KVCrush: Key value cache size-reduction using similarity in head-behaviour
Gopi Krishna Jha, Sameh Gobriel, Liubov Talamanova, Nilesh Jain
TL;DR
KVCrush tackles the KV cache memory bottleneck in large language models by introducing a binary per-head token representation derived from attention patterns and an anchor-based grouping mechanism to retain representative proxies for evicted tokens. This modular approach is designed to be complementary to existing KV compression techniques and requires no retraining or architectural changes. Empirically, it achieves up to 4× KV cache reduction with less than 1% accuracy loss and under 0.5% additional latency, outperforming several state-of-the-art eviction schemes and remaining compatible with paged KV deployments and mixed-precision caches. The work demonstrates practical benefits for memory-constrained, high-throughput LLM inference, with strong potential for dynamic budgeting and multi-anchor enhancements in future work.
Abstract
Key-value (KV) caching has emerged as a crucial optimization technique for accelerating inference in large language models (LLMs).

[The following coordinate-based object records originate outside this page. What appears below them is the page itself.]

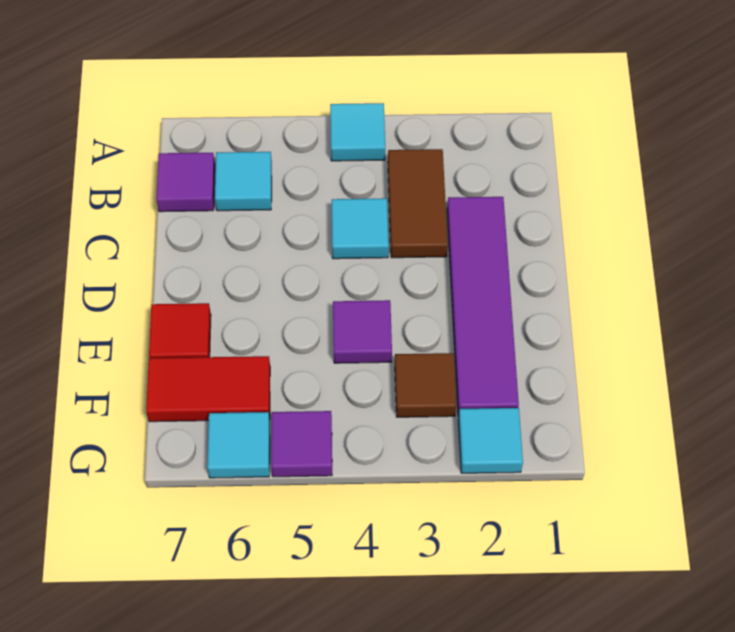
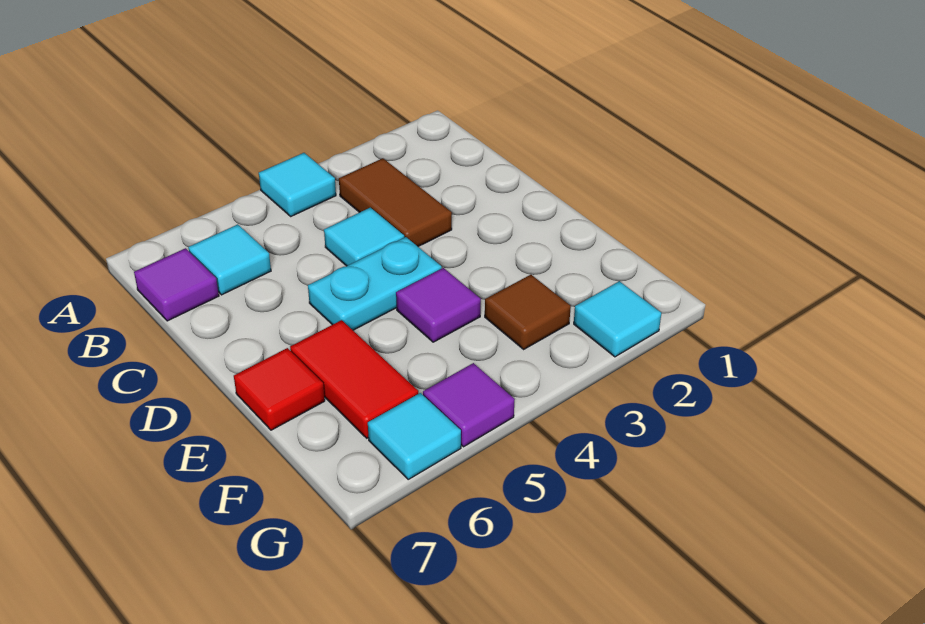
purple tile C2:F2 level 1 -> none
none -> cyan plate D4:D5 level 1
red tile F6:F7 level 1 -> red tile E6:F6 level 1

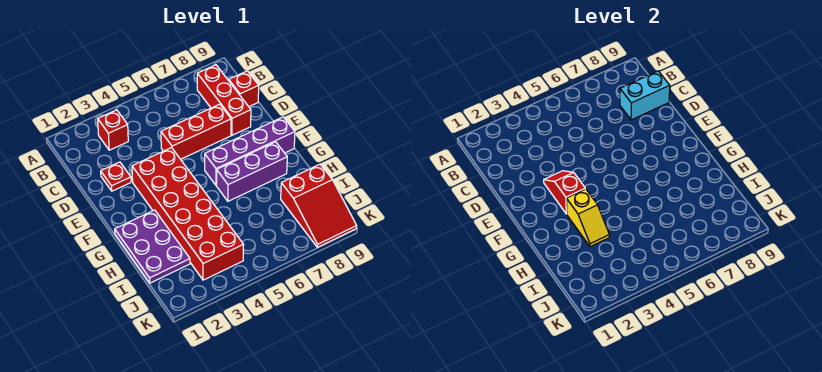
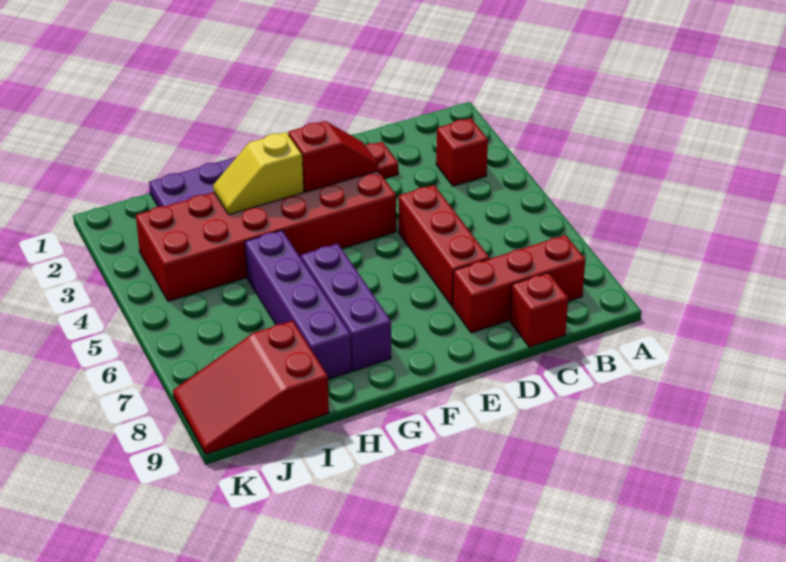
cyan brick C8:C9 level 2 -> none
purple brick F6:F9 level 1 -> purple brick H5:H8 level 1

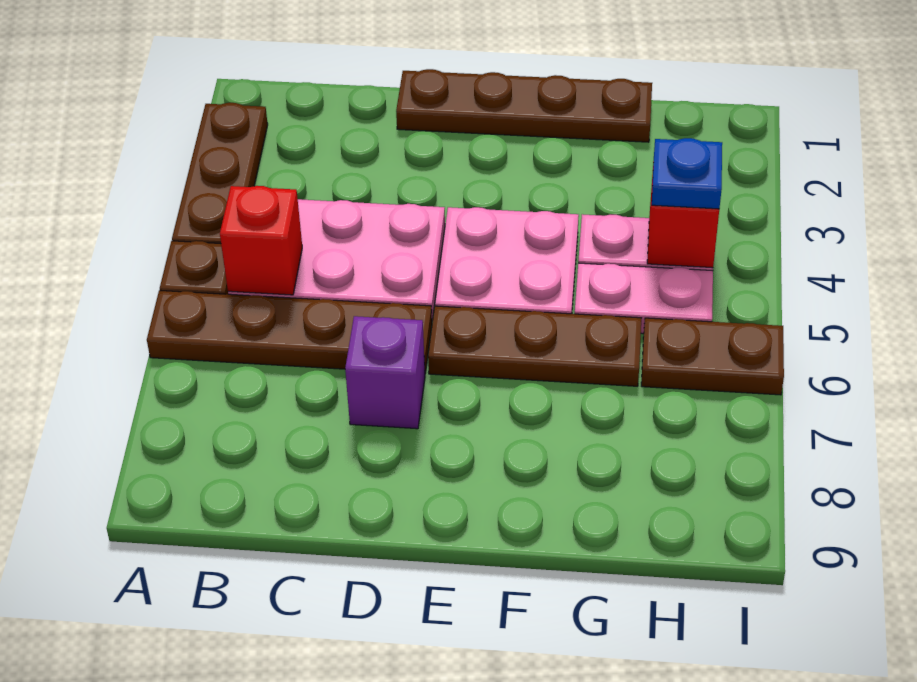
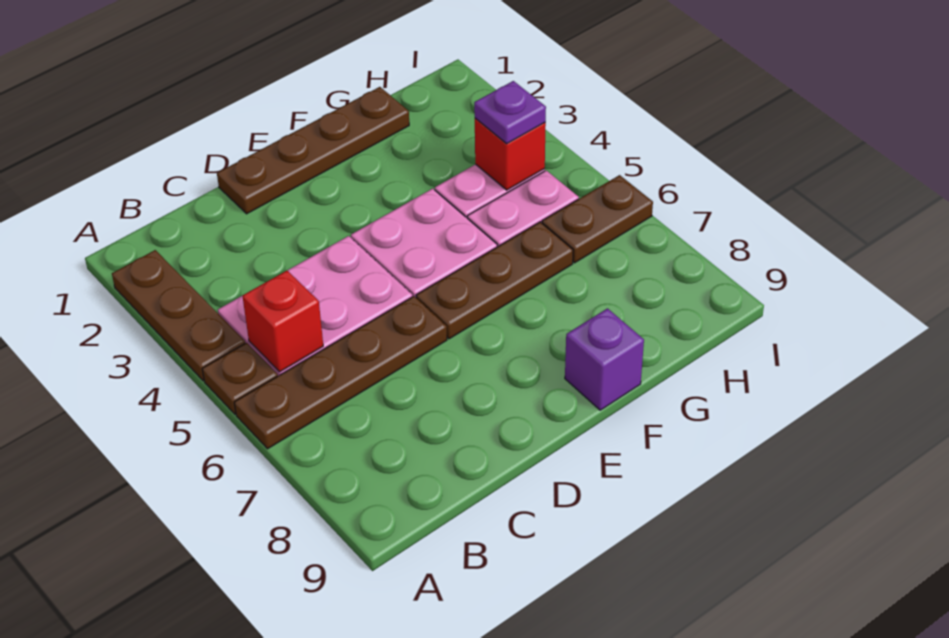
purple brick D7 level 1 -> purple brick F9 level 1
blue plate H4 level 3 -> purple plate H4 level 3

By allowing the attention operation to scale linearly rather than quadratically with the total sequence length, KV caching significantly enhances generation throughput. However, due to large context lengths in the modern LLMs, the memory footprint of the KV is a huge bottleneck for model deployment directly impacting the model's batch size, hindering its ability to deliver high-throughput. Existing research addresses this challenge using several techniques, such as discarding low-attention tokens, quantization, and matrix approximation which typically lead to a negative impact on the model accuracy. In this paper, We propose KVCrush technology which can be combined with many KV compression technologies to improve the model accuracy at a much smaller memory. KVCrush provides an alternate representation scheme for key-value states, along with a low-overhead token pruning algorithm that accounts for the token distribution in the KV cache, which in turn allows for a a smaller footprint while maintaining the accuracy of the model. Based on our results, KVCrush reduces LongBench KV Cache size by 4x with less than 1% accuracy drop and achieves state-of-the-art average accuracy with minimal overhead, incurring less than 0.5% total inference latency. KVCrush not only outperforms the accuracy of state-of-the-art importance-based token retention schemes but is also compatible with typical practical LLM deployments using KV cache paging schemes such as vLLM and mixed precision quantization.